Don’t go as deep into the squat. 

If the shoulders are tired, keep the hands at the chest in a prayer position or place them on your thighs.

Eagle

Benefits:

  • It strengthens the ankles, calves, quads, and hips.

  • It stretches the Rhomboids. 

  • It Improves focus and balance.




  1. Start in Mountain with the arms alongside the body.

  2.  Shift weight onto the left foot, lift the right foot off the ground, cross it over the left leg, then either rest the foot on the side of the left leg or wrap the foot around the left calf.

  3. Inhale to lift the arms to a t-position. As you exhale, bring the arms towards each other at the center and cross the left arm over the right arm.  Bend the right arm at a 90-degree angle, then bend the left arm at a 90-degree angle and bring the palms of the hands together.

  4. Press the arms slightly away from the face and begin to lift the arms towards the ceiling. 

  5. Engage the core, keep the chest lifted, drop the gluts back and start squatting towards the earth.

  6. When you find your working stance, pause here for 3- 7 breaths. 

  7. Engage the core to come back to the center to release the legs and arms.

  8. Notice how the body feels for a moment, then change side and repeat.

 

Modifications:

  • Keep the top arm extended if that shoulder bothers you.

  • Bring hands to Namaste at the heart if both shoulders are injured.

  • Place the leading foot on a block to help you balance the body.

Tree:

Benefits:

  • It helps balance, focus, and stability.

  • It strengthens the legs.

  • It stretches the inner thigh, groin, and hips.


  1. Start in the Mountain pose and feel both feet engaged into the earth.

  2. Begin to shift weight between the left foot and the right foot.  Notice any issues with an imbalance in the feet, legs, torso, and mind.

  3. Pick a focal point or dristi anywhere in front of you. Let the muscles in your face relax, the shoulders soften, and bring the hands to the heart center.

  4. Eventually, bring your total weight onto the left foot.

  5. Lift the right foot, and place it either below the knee or above the knee. Ensure that the foot does not press into the knee joint, as it can cause pressure and even cause damage to the knee joint. 

  6. Lightly press the right knee back as far as it will comfortably go. The stretch will allow a deeper opening in the inner thigh, hips, and the piriformis muscle in the glutes.

  7. Either keep the hands at the heart center or modify by taking the arms straight overhead into a temple pose.  Feel free to close the eyes for an additional challenge of balance in the pose☺

  8. Slowly release under your power.

  9.  Pause and feel the weight equally shifting back to both feet.
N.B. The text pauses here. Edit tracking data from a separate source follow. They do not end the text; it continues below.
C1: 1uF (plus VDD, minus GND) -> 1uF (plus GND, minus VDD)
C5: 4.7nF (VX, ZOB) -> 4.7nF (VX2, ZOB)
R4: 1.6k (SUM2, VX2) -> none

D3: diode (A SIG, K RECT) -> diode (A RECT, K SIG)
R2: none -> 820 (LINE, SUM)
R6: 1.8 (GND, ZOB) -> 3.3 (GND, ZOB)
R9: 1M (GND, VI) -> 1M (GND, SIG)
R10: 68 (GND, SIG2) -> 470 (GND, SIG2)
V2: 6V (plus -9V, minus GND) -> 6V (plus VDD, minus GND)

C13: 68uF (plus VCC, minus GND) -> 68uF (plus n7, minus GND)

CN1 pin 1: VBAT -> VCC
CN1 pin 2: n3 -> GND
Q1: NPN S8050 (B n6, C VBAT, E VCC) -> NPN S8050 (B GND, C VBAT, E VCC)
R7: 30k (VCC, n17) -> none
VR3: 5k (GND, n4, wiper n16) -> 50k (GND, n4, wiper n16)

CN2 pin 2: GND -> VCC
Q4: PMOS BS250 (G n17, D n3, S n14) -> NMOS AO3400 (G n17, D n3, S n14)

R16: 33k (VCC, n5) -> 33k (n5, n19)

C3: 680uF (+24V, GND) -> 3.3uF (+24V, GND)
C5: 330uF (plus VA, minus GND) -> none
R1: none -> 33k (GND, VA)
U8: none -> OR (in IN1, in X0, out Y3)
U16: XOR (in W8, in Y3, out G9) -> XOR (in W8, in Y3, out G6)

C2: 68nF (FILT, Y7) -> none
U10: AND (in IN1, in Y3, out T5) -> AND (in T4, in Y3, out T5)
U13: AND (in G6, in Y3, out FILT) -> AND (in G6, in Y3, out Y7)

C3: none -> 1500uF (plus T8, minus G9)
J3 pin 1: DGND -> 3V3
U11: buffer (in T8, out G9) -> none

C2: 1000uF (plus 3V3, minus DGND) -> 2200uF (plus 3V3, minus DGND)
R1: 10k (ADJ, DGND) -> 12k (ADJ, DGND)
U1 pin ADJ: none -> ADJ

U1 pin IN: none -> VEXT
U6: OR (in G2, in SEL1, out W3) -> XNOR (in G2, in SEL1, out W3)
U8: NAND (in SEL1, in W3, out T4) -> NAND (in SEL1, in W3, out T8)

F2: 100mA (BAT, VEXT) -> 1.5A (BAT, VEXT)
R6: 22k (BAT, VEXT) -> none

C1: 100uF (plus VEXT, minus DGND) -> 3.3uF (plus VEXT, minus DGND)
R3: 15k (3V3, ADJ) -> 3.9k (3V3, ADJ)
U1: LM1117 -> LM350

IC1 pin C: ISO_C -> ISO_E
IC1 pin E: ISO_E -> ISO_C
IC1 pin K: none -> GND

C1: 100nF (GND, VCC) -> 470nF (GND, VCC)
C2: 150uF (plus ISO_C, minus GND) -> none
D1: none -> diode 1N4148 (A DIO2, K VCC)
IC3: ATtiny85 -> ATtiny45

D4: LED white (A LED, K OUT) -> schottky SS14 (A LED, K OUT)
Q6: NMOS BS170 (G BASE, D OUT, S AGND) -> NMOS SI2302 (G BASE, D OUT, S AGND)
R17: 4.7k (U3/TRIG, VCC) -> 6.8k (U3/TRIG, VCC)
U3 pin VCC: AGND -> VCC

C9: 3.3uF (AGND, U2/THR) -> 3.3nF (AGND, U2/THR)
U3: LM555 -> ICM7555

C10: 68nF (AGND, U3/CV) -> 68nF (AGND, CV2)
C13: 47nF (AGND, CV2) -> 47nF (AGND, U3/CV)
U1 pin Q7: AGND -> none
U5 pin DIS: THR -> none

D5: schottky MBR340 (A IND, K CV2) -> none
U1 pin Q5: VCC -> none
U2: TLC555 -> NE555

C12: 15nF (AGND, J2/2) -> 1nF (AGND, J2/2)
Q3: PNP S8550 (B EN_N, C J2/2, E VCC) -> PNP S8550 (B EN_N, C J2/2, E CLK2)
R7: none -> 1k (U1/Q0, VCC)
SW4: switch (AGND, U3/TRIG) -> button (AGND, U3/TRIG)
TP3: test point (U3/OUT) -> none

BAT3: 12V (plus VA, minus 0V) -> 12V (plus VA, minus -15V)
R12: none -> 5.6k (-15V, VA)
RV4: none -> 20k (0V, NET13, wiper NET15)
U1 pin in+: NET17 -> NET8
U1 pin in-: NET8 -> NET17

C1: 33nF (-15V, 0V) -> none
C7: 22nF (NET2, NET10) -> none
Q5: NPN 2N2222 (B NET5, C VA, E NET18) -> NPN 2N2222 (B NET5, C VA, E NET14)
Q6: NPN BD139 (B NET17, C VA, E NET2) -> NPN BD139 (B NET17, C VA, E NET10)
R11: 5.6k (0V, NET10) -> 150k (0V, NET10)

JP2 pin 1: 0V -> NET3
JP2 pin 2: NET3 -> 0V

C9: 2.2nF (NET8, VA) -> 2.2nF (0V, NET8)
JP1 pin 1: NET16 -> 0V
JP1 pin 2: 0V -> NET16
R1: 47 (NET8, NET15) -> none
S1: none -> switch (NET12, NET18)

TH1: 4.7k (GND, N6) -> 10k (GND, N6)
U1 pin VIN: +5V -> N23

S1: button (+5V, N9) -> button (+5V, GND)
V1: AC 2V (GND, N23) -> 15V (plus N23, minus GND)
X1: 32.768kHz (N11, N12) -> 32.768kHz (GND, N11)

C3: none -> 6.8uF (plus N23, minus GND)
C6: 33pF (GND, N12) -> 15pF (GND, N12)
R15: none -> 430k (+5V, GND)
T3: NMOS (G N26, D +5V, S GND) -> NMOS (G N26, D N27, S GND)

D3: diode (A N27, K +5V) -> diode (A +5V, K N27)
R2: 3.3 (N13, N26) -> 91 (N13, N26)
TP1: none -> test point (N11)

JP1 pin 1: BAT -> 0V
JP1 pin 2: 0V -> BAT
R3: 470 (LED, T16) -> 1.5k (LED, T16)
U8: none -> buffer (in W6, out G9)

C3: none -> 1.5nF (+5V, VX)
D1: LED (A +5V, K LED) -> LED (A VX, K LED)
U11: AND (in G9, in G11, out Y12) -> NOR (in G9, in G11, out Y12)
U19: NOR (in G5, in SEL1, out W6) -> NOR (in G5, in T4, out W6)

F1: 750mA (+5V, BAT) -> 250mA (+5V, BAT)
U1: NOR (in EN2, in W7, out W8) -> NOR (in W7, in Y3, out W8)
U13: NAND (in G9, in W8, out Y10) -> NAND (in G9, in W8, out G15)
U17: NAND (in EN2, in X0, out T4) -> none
10) Change sides and repeat.

Modifications:

  • Place your lifted foot on a block. 

  • Stay close to a wall for support.



Twisted Warrior: 

  1. Start in the Mountain pose. 

  2. Step the right leg back to your most full extension. You’ll have the toes tucked under, with the heel lifted off of the earth.

  3. Bend the left leg right above the ankle. 

  4. Bring hands to the heart center, engage the core and stabilize the legs. Begin to twist to the left, keeping the torso long. Stay long and tall in the torso, or take the right elbow onto the left thigh.

  5. Step the right foot forward next to the left leg and release the arms alongside the body when ready.

  6. Pause to feel the difference between the right leg and left leg.

      7) Then change sides and repeat.